HOW far apart is Nigeria’s politics of 2015 from that of 1965 that was largely characterised by ethnic and religious cleavages that subsequently led to the collapse of the First Republic? What lessons have politicians of today learnt from that era in forging a cohesive and progressive country from the impediments of the past?

  These were some of the issues that a panel of four citizens tackled two days ago in Lagos. It had Mrs. Ayo Obe, Opeyemi Agbaje, Toyin Akinosho and Innocent Chukwuma as panelists. It was at the launch of a book, Class, Ethnicity and Democracy in Nigeria: The Failure of the First Republic written by Prof. Larry Diamond of Stanford University, California, U.S. The roundtable discussion had as theme, ‘The 2015 Elections: Ethnicity, Governance and Democracy in Nigeria: Are We making Progress?’

  In setting the tone for the discussion, the moderator, Dr. Abimbola Agboluade, said that the importance of Diamond’s book was that it eliminated the danger of a single story or narrative and offered a basis for debating Nigeria’s political history and how the past could help shape the future.

  However, the unanimous submission was that not much had changed in political orientation in the intervening years since 1965. According to Agbaje, a lawyer and columnist, the political parties were an illusion and mere platforms for power negotiations and aligned along ethnic and religious lines. He also argued that Fulani hegemony, as expounded in Diamond’s book was a political fact in Nigeria, it suffered a halt in 1999, but it is on the march again. He described the Fulani as “very skillful political tacticians, and that it’s their aspirations through the hegemony that is the root cause of Nigeria’s problems.”

  Agbaje also described the retired Major-General Muhammadu Buhari and Yemi Osinbajo ticket as an ‘Alimi and Afonja alliance,’ the sort that led to the founding of Ilorin, the present day capital of Kwara State. “No, we have not made progress in 2015 from 1965. Nothing much has changed; the essence of our politics hasn’t changed,” Agbaje declared.

  He based his assertion on the method of wealth acquisition in the country, which he noted was based on what he called statism. “I get disillusioned about the relation between wealth and state power. The consequence of the last 16 years is that, to be wealthy, you have to talk to an Olusegun Obasanjo or Ahmed Bola Tinubu or Abubakar Atiku. There’s now a conjunction of wealth and state power just as it was in the 1950s and 1960s.”

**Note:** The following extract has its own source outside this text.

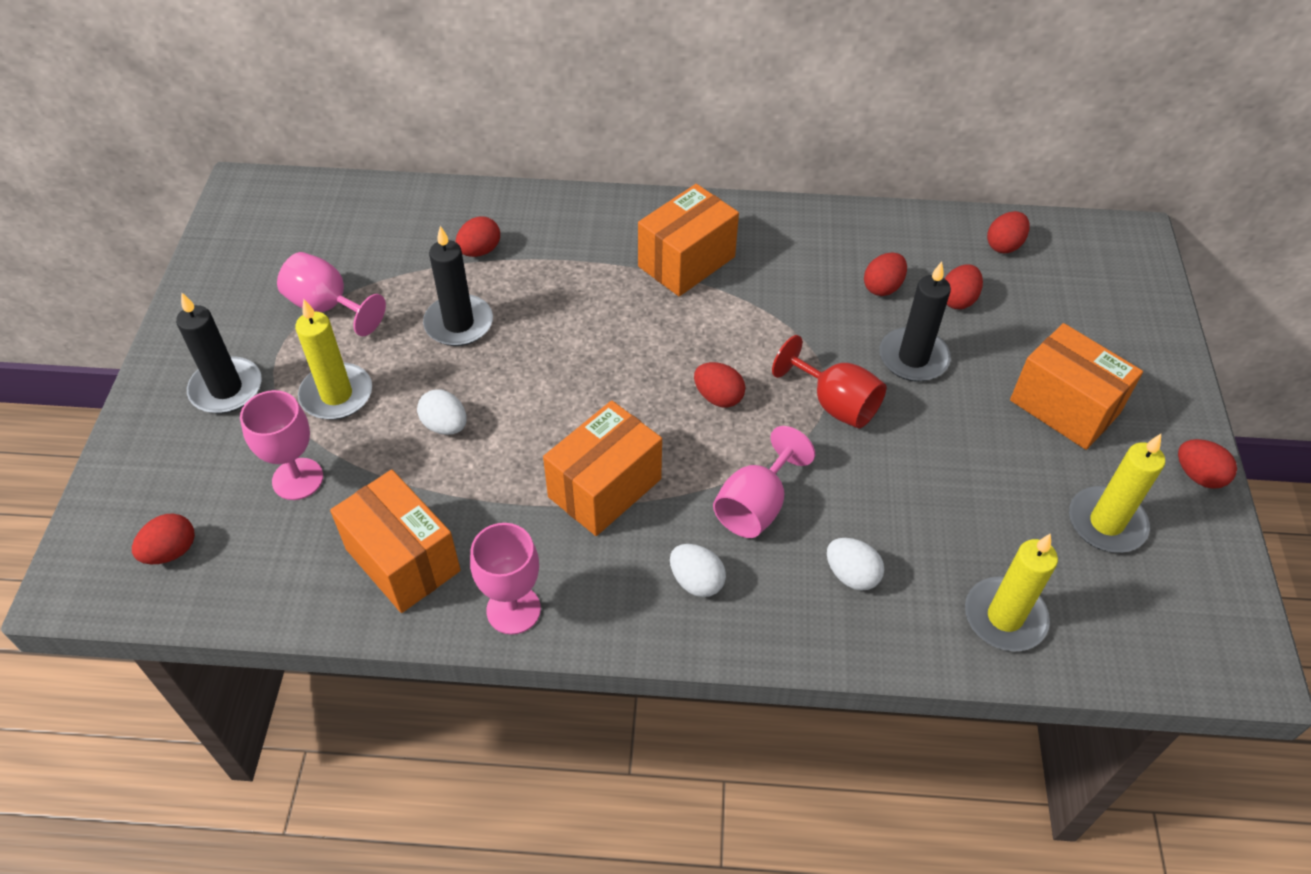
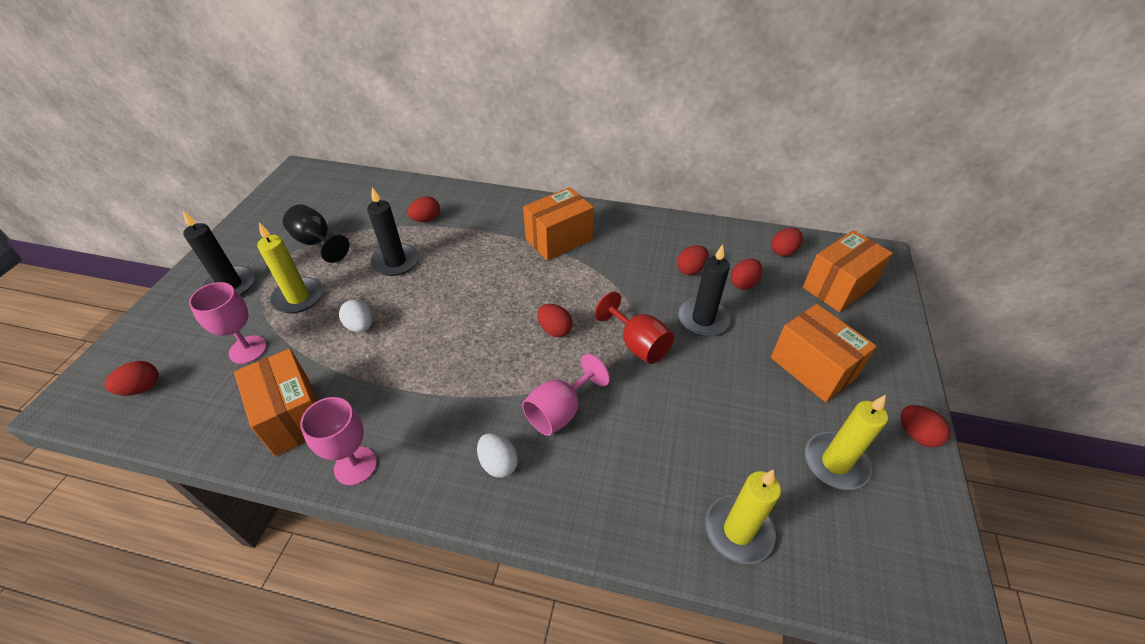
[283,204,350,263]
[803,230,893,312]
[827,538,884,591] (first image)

  Agbaje also noted that the way the almajiris had always been a creation of the Fulani from among the Hausa in the North, so, too, had the Internet created another set of almajiris in the South, a people who are largely illiterate and who know nothing. “The almajiris in the South are young people who don’t know history or the relationship between history and politics.”

  Chukwuma, who is West Africa’s representative of the Ford Foundation, traced the history of privatisation in the last two decades in Nigeria and said that those who engineered them still held political lever with which they influenced the polity at will. He noted that elections in the country had become a sort of referendum on leaders, as performance usually fall short of expectations.

   According to Chukwuma, in spite of high oil prices before the recent fall, the average Nigerian had not gained much from the democracy. He noted, however, that one positive characteristic of the current political arrangement was that true national political parties had evolved. “Today, we have evolved true national parties. Opposition party is now more stable and vibrant and the ruling party is not so confident any more, as it is genuinely being challenged. This election will run on who will deliver security that has traumatised Nigerians. So, some things are heading in the way of some positive, but not all. Things have happened in Nigeria that we’re not happy about but we must be hopeful.”

  Publisher of Oil and Gas magazine, Akinosho, born a few days before Nigeria’s independence, described his generation as a dislocated one, as none of the promises made to it had been fulfilled till date. According to him, “reading Diamond’s book, you feel you have just read minutes of the last meeting. If you put 2015 and remove all the years in between and leave 1965, we’re very much where we were.

  “There’s anxiety in the polity and the temperature is high. It’s looks like this that amplify all the clichés we’re used to. It’s about the fact that how far away we can get from the endgame of 1965 that will determine how much progress we have made. Ethnicity is still a force to rally support.”

  Akinosho lamented that although the economy is said to be growing, “people still have to depend on government to do business.”

  Obe, who spent her growing up years in England, accused the British of fostering ethnic cleavages in the country, as its indirect rule left intact the feudal system in the North, which entrenched ethnicity in the democratic front. The North’s determination to preserve its cultural and religious values, Obe said, was to cost the region in terms of educational advancement, just as it is still at the bottom rung today.

  She, however, noted that the sort of violence that erupted back in 1965 is not likely today. “Nigerians are enthusiastic about having genuine change, but whether we can remove the venom from the process is another thing.”